Up the Ridge Screens in the Virgin Islands
Article by Genevieve Ryan
This article appeared the Virgin Islands Daily News on 11/19/08
The conditions at a Virginia facility where 130 prisoners from the
Virgin Islands are housed will be brought to light in a film
presentation this weekend on St. Thomas.
The Virgin Islands Prison Project will host a screening of "Up the
Ridge ," a documentary about prisoners living in the isolated Wallens
Ridge detention facility in rural Wise County, Va. The film will be
shown at 5:30 p.m. Saturday at Arian's Restaurant in Sub Base.
Admission is free.
Produced by Nick Szuberla and Amelia Kirby, "Up the Ridge" is a
one-hour television documentary that examines the quality of life at
the rural Appalachian prison where inmates from Virginia, the U.S.
Virgin Islands, Connecticut, New Mexico and Washington, D.C., are
housed under a state-run beds for hire program.
Wallens Ridge is one of two super-maximum security prisons built to
mitigate the economic struggles of the coal-mining industry in
Appalachia. The prison houses prisoners from urban communities.
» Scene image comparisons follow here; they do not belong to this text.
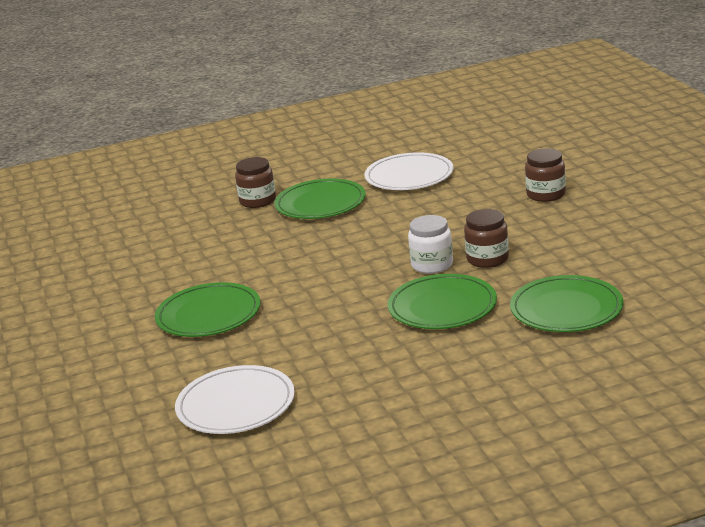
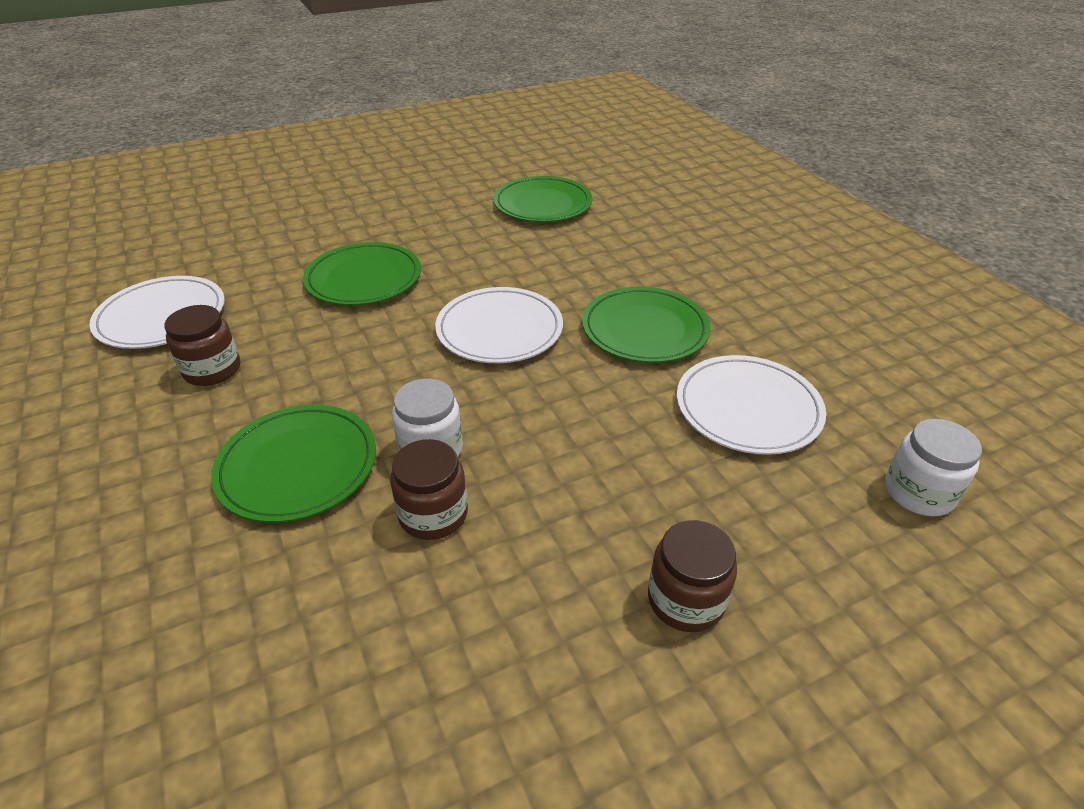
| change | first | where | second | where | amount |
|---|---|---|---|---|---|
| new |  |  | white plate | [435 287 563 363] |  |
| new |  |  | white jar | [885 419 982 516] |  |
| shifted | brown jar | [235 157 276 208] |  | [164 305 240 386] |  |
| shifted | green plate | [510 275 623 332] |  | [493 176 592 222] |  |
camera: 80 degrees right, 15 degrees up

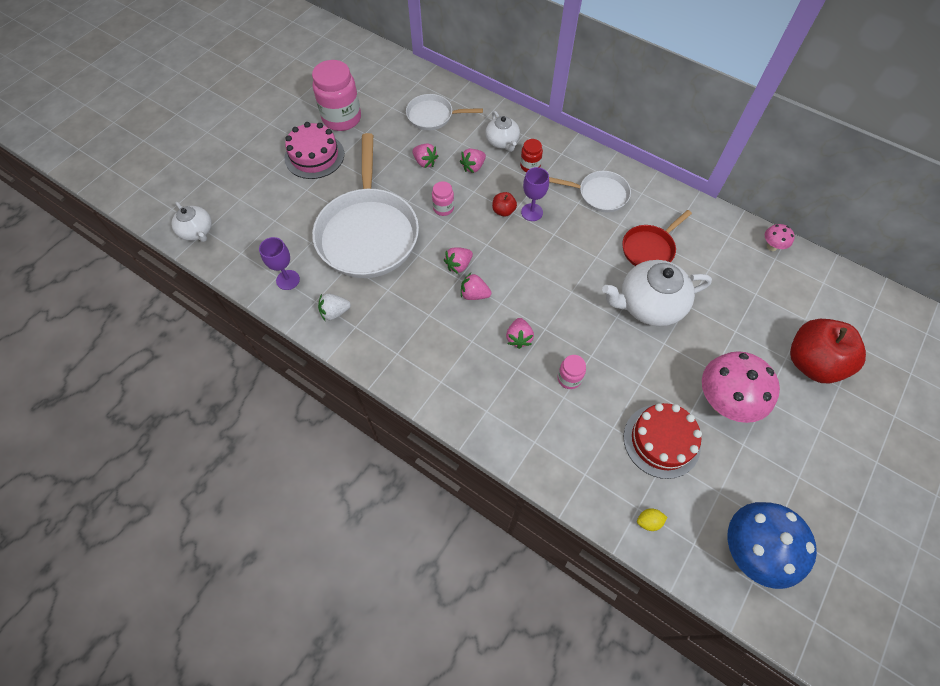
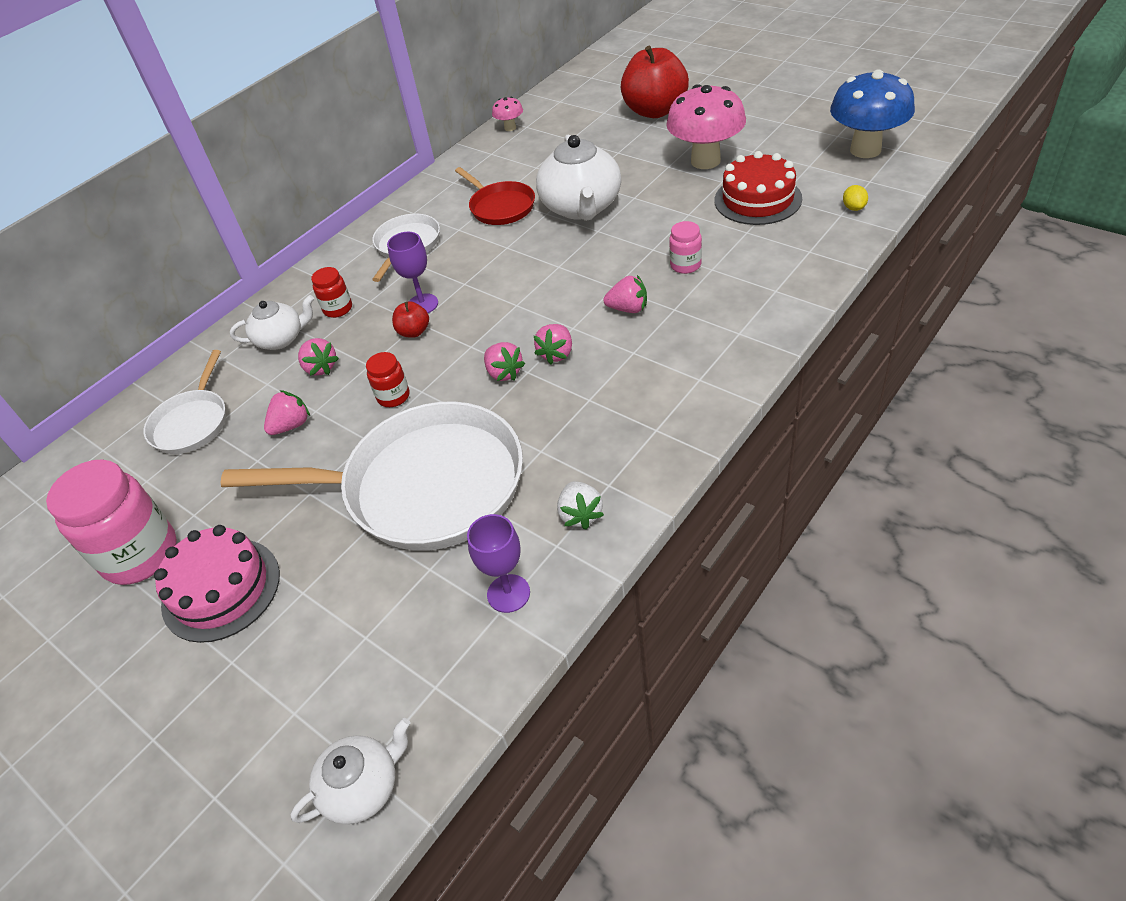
| change | first | where | second | where | amount |
|---|---|---|---|---|---|
| repainted | pink jar | [432 181 454 216] | red jar | [366 352 410 407] |  |
camera: 80 degrees left, 15 degrees down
Just after the prison opened in April 1999, reports of cultural
tensions and human rights violations surfaced. Filmmakers Szuberla and
Kirby were volunteering at that time as DJs for the Appalachians' only
hip-hop radio program in Whitesburg, Ky., when they started to receive
hundreds of letters from inmates who had been transferred to Wallens
Ridge. The letters told of human rights violations and racial tension
between inmates and staff, some of whom had changed careers from coal
miners to prison guards to escape the shrinking coal economy.
The documentary, which takes an in-depth look at the
prison industry's impact on the community and the political agendas
involved in the construction of Wallens Ridge, is Szuberla and Kirby's
response to the letters.
The V.I. Prison Project helps those in prison and their families
stay in contact by providing information on things such as how to set
up a phone to be able to receive collect calls from the prisons.
"We started the project in response to a need that happens when
people are incarcerated for both the prisoners and their families …
and the need became magnified in September when a large group of
prisoners were moved into the stateside facilities," V.I. Prison
Project co-founder Kim Lyons said.
The V.I. Prison Project currently has seven members helping inmates and their families, Lyons said.
"This documentary is important for all Virgin Islanders to see so we
can get a sense of where our tax dollars are sending people. A lot of
times we don't think about this unless directly affected by it, but it
affects all of us in the V.I., and the issue warrants a larger
discussion than we've had to date," said Lyons.
Lyons will be facilitating a discussion following the presentation of the film.
The documentary will be shown on St. Croix in December, and plans are in the works to show it on St. John.